Repeat your investigation of statistical control of `E`, but use the filters given below. Answer the questions under *observations* below.


In [None]:
## TASK: Assess statistical control of `E` for the filtered data
(
    df_data
    >> gr.tf_filter(
        DF.t == 0.250,
        DF.id_machine != "C",
        DF.id_measurement != "h",
    )
# solution-begin
    >> gr.pt_xbs(group="id_machine", var="E")
# solution-end
)

In [None]:
## TASK: Assess statistical control of `E` for the filtered data
(
    df_data
    >> gr.tf_filter(
        DF.t == 0.250,
        DF.id_machine != "C",
        DF.id_measurement != "h",
    )
# solution-begin
    >> gr.pt_xbs(group="id_measurement", var="E")
# solution-end
)

*Observations*

<!-- task-begin -->
- For the set of machines and operators considered, is `E` under statistical control? Why or why not?
  - (Your response here)
<!-- task-end -->
<!-- solution-begin -->
- For the set of machines and operators considered, is `E` under statistical control? Why or why not?
  - Likely yes; we see no patterns across machines or operators.
<!-- solution-end -->


# Consider Sources of Variability

Now that we've found a more stable subset of the data, we can move towards modeling the variability with distributions. However, before we go much further, we should investigate the *sources* of variability in the data. Note that we have access to multiple measurements of the same specimens (identified by `id_measurement`); thus we can use the dataset to approximate the real and erroneous variability in the material properties.

For the rest of the exercise, we will consider the following subset of the data.


In [None]:
## NOTE: No need to edit
df_sub = (
    df_data
    >> gr.tf_filter(
        DF.t == 0.250,
        DF.id_machine != "C",
        DF.id_measurement != "h",
    )
)

### __q7__ Estimate the real variability

Identify the column in `df_sub` that groups together multiple measurements of the same quantity.

The code below applies the *mean heuristic* ([e-stat02-source](https://zdelrosario.github.io/evc-course/exercises_solution/d08-e-stat02-source-solution.html#heuristics)) to produce a more stable measurement of `E`, then computes the variance across these more stable measurements.


In [None]:
## TASK: Apply the Mean Heuristic to group by the appropriate variable
df_var_mfg = (
    df_sub
# task-begin
    ## TODO: Group by the appropriate variable
# task-end
# solution-begin
    >> gr.tf_group_by(DF.id_specimen)
# solution-end
    >> gr.tf_summarize(E=gr.mean(DF.E))
    >> gr.tf_ungroup()
    >> gr.tf_summarize(E_var_mfg=gr.var(DF.E))
)

## NOTE: No need to edit; use this to check your work
assert \
    abs(df_var_mfg.E_var_mfg[0] - 109670.635716) < 1e-6, \
    "Incorrect variance; make sure you grouped by the correct variable"

df_var_mfg

### __q8__ Estimate the measurement variability

Estimate the measurement variability in `E` by taking the variance within each specimen.

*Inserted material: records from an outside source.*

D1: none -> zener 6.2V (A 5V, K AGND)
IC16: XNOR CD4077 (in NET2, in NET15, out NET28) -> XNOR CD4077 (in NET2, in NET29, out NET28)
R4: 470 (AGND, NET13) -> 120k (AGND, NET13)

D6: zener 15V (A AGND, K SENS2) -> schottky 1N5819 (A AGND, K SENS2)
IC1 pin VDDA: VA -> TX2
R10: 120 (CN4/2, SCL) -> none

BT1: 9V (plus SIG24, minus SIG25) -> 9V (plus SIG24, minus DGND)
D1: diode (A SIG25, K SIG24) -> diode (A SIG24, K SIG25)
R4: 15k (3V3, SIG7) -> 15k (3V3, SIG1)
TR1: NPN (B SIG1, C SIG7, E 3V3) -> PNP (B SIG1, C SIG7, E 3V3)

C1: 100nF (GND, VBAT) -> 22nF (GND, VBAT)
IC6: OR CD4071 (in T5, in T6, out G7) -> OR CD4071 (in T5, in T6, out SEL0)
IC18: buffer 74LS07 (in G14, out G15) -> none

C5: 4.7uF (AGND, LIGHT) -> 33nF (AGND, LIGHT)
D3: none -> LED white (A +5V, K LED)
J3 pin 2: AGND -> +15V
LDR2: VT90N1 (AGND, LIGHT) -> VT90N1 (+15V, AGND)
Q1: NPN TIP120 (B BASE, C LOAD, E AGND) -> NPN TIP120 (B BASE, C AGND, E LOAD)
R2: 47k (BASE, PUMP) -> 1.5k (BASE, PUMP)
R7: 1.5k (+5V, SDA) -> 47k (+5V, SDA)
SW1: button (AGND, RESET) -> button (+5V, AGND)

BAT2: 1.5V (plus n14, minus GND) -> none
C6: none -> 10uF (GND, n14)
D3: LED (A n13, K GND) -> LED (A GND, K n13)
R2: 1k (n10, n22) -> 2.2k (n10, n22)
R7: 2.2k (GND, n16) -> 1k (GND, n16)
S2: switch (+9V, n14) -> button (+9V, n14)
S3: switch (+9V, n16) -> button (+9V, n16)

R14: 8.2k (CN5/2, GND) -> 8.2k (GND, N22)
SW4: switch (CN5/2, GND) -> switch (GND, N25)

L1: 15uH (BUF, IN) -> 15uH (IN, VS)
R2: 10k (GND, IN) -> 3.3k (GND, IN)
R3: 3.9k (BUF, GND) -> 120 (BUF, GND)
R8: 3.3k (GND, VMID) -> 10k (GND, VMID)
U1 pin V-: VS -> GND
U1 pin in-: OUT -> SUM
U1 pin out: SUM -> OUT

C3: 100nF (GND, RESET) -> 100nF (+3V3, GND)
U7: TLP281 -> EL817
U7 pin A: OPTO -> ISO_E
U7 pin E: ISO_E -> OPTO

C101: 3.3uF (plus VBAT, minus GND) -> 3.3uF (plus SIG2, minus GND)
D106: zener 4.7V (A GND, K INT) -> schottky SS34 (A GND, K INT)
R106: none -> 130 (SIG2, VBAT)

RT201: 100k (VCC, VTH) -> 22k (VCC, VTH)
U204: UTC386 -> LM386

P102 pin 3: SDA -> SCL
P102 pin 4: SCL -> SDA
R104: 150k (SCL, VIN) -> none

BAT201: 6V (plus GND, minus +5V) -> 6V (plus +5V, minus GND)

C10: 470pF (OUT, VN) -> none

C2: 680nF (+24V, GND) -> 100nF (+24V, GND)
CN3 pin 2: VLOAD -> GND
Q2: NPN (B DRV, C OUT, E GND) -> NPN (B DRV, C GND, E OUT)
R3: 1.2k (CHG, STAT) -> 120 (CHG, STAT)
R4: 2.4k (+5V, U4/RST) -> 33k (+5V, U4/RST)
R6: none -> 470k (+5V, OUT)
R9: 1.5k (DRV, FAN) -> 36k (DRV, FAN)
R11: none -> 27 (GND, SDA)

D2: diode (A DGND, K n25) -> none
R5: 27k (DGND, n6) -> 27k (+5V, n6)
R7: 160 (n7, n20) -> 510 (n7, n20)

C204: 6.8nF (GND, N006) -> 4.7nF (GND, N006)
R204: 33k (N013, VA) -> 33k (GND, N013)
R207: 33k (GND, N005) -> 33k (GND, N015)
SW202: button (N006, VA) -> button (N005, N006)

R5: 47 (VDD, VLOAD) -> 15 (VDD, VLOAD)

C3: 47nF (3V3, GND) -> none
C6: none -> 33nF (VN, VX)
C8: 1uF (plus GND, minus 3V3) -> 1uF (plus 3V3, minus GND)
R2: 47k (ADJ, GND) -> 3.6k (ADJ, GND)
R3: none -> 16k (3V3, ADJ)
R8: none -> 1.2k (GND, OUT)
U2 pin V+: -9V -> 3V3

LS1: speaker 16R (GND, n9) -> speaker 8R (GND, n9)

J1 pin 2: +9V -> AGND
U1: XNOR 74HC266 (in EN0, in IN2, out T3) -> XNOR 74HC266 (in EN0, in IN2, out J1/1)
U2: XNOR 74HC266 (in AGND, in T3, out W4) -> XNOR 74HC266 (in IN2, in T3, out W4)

Average these variances to produce a more stable estimate `E_var_meas`. Answer the questions under *observations* below.


In [None]:
## TASK: Estimate the measurement variability
df_var_meas = (
    df_sub
# solution-begin
    >> gr.tf_group_by(DF.id_specimen)
    >> gr.tf_summarize(E_var=gr.var(DF.E))
    >> gr.tf_ungroup()
    >> gr.tf_summarize(E_var_meas=gr.mean(DF.E_var))
# solution-end
)

## NOTE: No need to edit; use this to check your work
assert \
    abs(df_var_meas.iloc[0, 0] - 168382.91387) < 1e-6, \
    "Incorrect variance; make sure you grouped by the correct variable"

df_var_meas

*Observations*

<!-- task-begin -->
- How do `E_var_mfg` (previous task) and `E_var_meas` compare?
  - (Your response here)
<!-- task-end -->
<!-- solution-begin -->
- How do `E_var_mfg` (previous task) and `E_var_meas` compare?
  - `E_var_mfg ~= 109670` is a bit smaller than `E_var_meas ~= 168383`
<!-- solution-end -->


The following code applies the mean heuristic to get more stable measurements for `E` and `mu`.


In [None]:
## NOTE: No need to edit
df_real = (
    df_sub
    >> gr.tf_group_by(DF.id_specimen)
    >> gr.tf_summarize(
        mu=gr.mean(DF.mu),
        E=gr.mean(DF.E),
    )
    >> gr.tf_ungroup()
)

# Model the Variability

Now you will construct a model for the variability in `E` and `mu`. You'll use this to assess the structural safety of a plate subject to compressive (buckling) loads.


### __q9__ Assess dependency of `E` and `mu`

Assess the dependency between `E` and `mu`. Answer the questions under *observations* below.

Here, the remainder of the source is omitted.